Abordant la question de l’aide au développement et de la prévention des conflits, Mme Ogata a indiqué que les défis principaux à relever pour répartir au mieux les avantages de la croissance économique sont, notamment, l’endiguement des actions militaires, l’instauration d’un cadre de vie de base et l’édification de fondements socioéconomiques équilibrés. Elle a ajouté que l’aide au développement pourrait et devrait jouer un grand rôle dans la reconstruction, en s’employant clairement à contribuer à la prévention des conflits.

«En effet, les membres des Nations Unies et divers milieux gouvernementaux reconnaissent de plus en plus l’importance capitale de la prévention des conflits. L’appui aux actions de prévention s’est accru à la suite des conséquences désastreuses enregistrées durant les années 90 dans plusieurs régions du monde, en particulier dans la région des Grands Lacs en Afrique, qui a été secouée par le génocide au Rwanda. Toutefois, si l’on passe en revue les grands conflits de notre époque, nous pouvons noter que nous avons eu tendance à occulter la détérioration des conditions économiques, sociales et politiques qui a conduit à ces conflits vastes et dévastateurs. Si je devais modifier l’aide de mon pays en ayant à l’esprit la prévention des conflits, j’accorderais une plus grande attention à la compréhension et la résolution des problèmes de détérioration grave et brutale de la situation», a-t-elle précisé.

Parlant de l’organisation qu’elle dirige, Mme Ogata a indiqué que la JICA a engagé des relations de partenariat importantes avec la BAD, avec la signature d’un Mémorandum d’entente destiné à renforcer leur collaboration et contribuer à la promotion d’une croissance économique durable sur le continent. Elle a ajouté que les deux institutions ont convenu de fonder leur coopération sur un grand nombre de domaines tels que le développement de l’infrastructure régionale, la productivité agricole, le développement du secteur privé, l’environnement et le changement climatique, l’eau et l’assainissement et les situations post-conflits. Elle a fait savoir que la JICA a décaissé, en 2008, en faveur de l’Afrique, 670 millions de dollars EU au titre de l’aide publique au développement (APD), sous forme de prêts, de dons et d’assistance technique. La JICA a renforcé sa coopération avec la Banque africaine de développement, a-t-elle souligné.
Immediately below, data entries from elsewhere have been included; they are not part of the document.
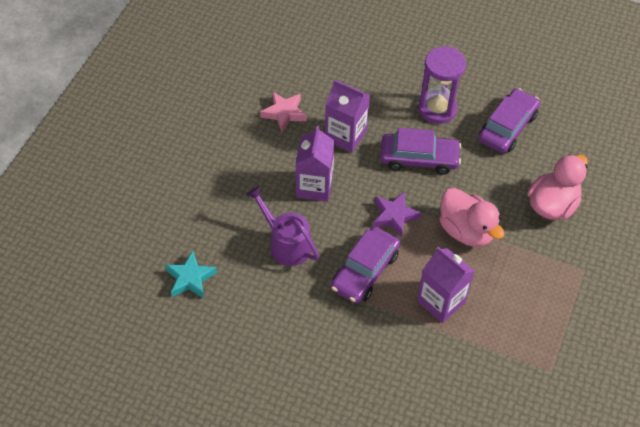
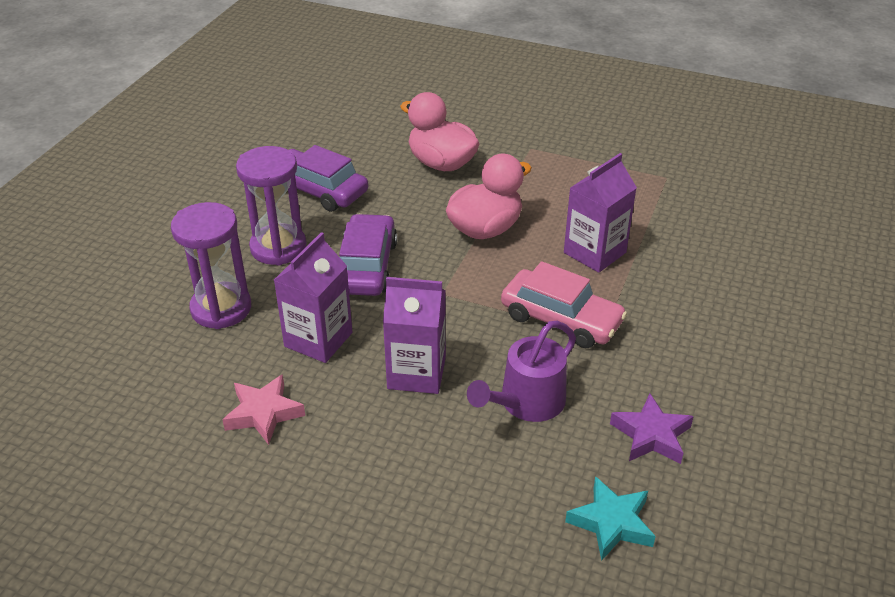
camera: 90 degrees left, 15 degrees down
(365, 271) = (561, 319): purple car -> pink car
(374, 85) = (221, 308): none -> purple hourglass
(394, 216) = (467, 290): purple star -> purple star (651, 435)

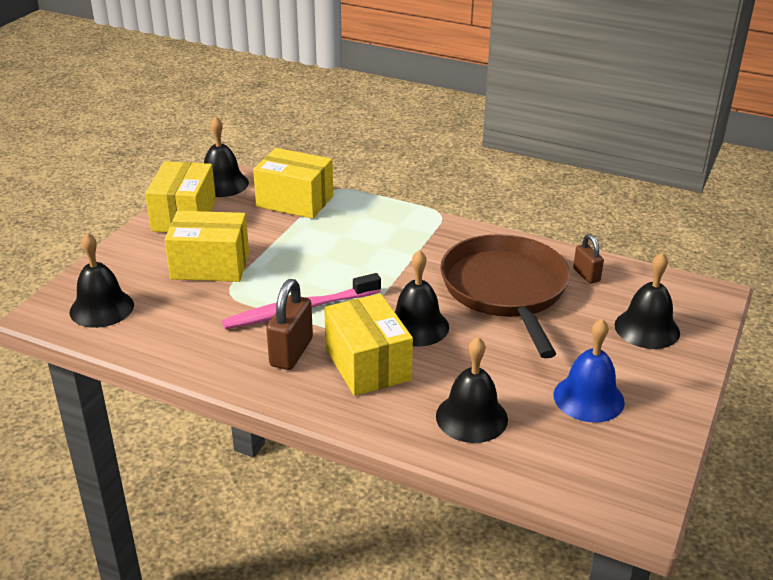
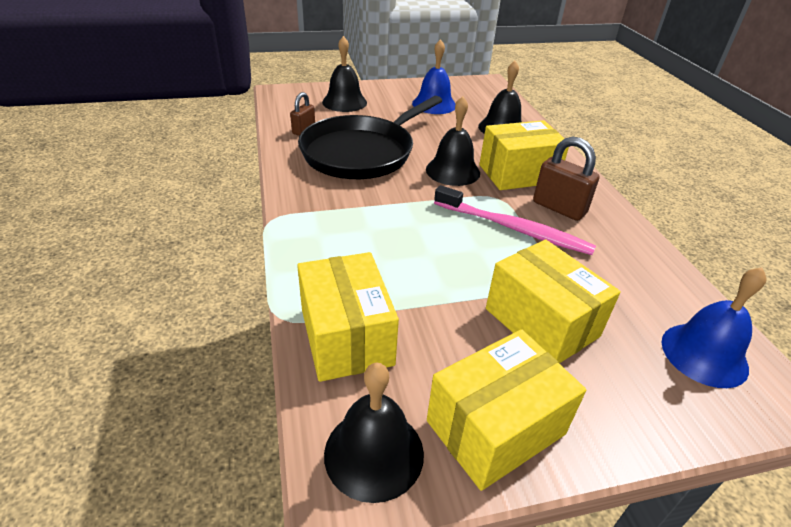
camera: 130 degrees left, 5 degrees up
(101, 308) = (704, 354): black bell -> blue bell
(291, 352) = (559, 208): brown padlock -> brown padlock turned 60 degrees clockwise
(368, 364) = (518, 174): yellow box -> yellow box turned 45 degrees clockwise
(505, 289) = (361, 153): brown pan -> black pan

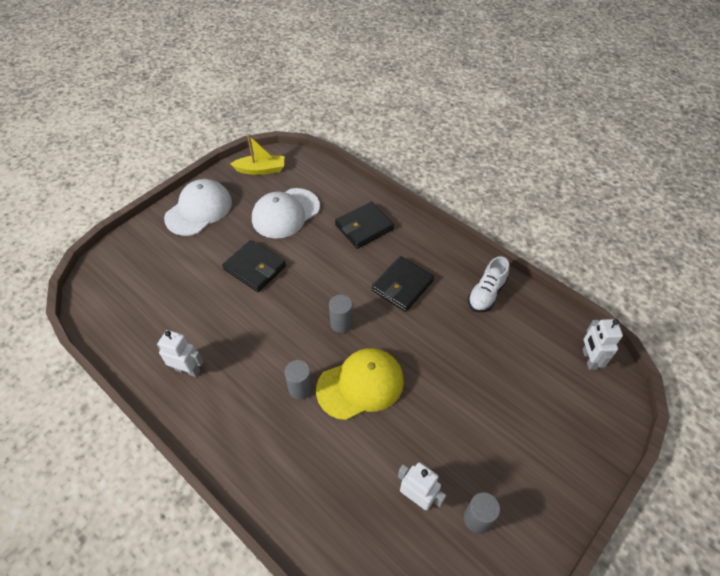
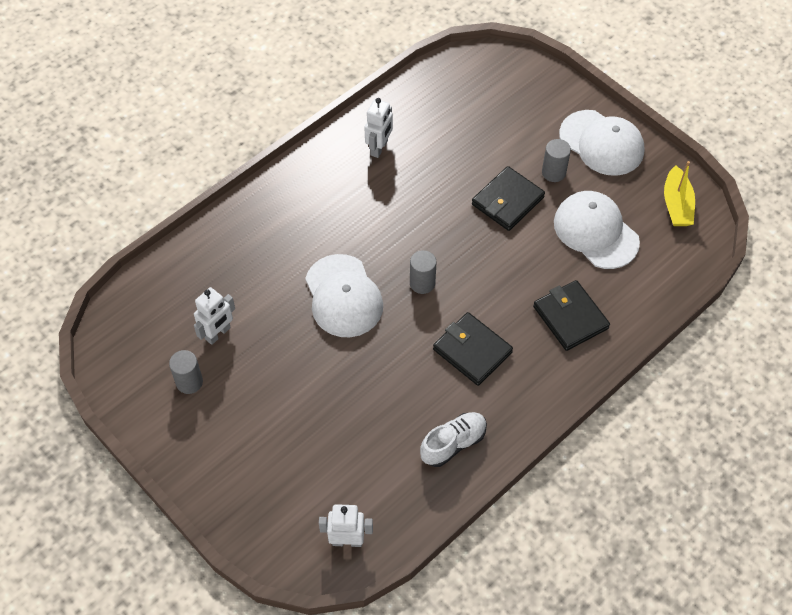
camera: 95 degrees right, 5 degrees up
(300, 388) = (346, 242): grey cylinder -> grey cylinder (553, 172)
(360, 385) = (343, 296): yellow cap -> white cap
(486, 294) = (453, 444): white shoe -> white shoe turned 105 degrees clockwise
Interview avec l’administrateur pour le Japon à la BAD, Tetsuya Utamura

« "Mon pays a l'intention d'élargir son rôle en tant qu’actionnaire du Groupe de la Banque. Pour nous, le secteur privé est essentiel pour le développement de l'Afrique. La BAD et le Japon vont également collaborer dans le domaine de la science de la technologie pour rendre effectif le Green Africa Initiative », dit l’administrateur pour le Japon à la BAD, Tetsuya Utamura, en marge de la visite d’Ogata Sadako.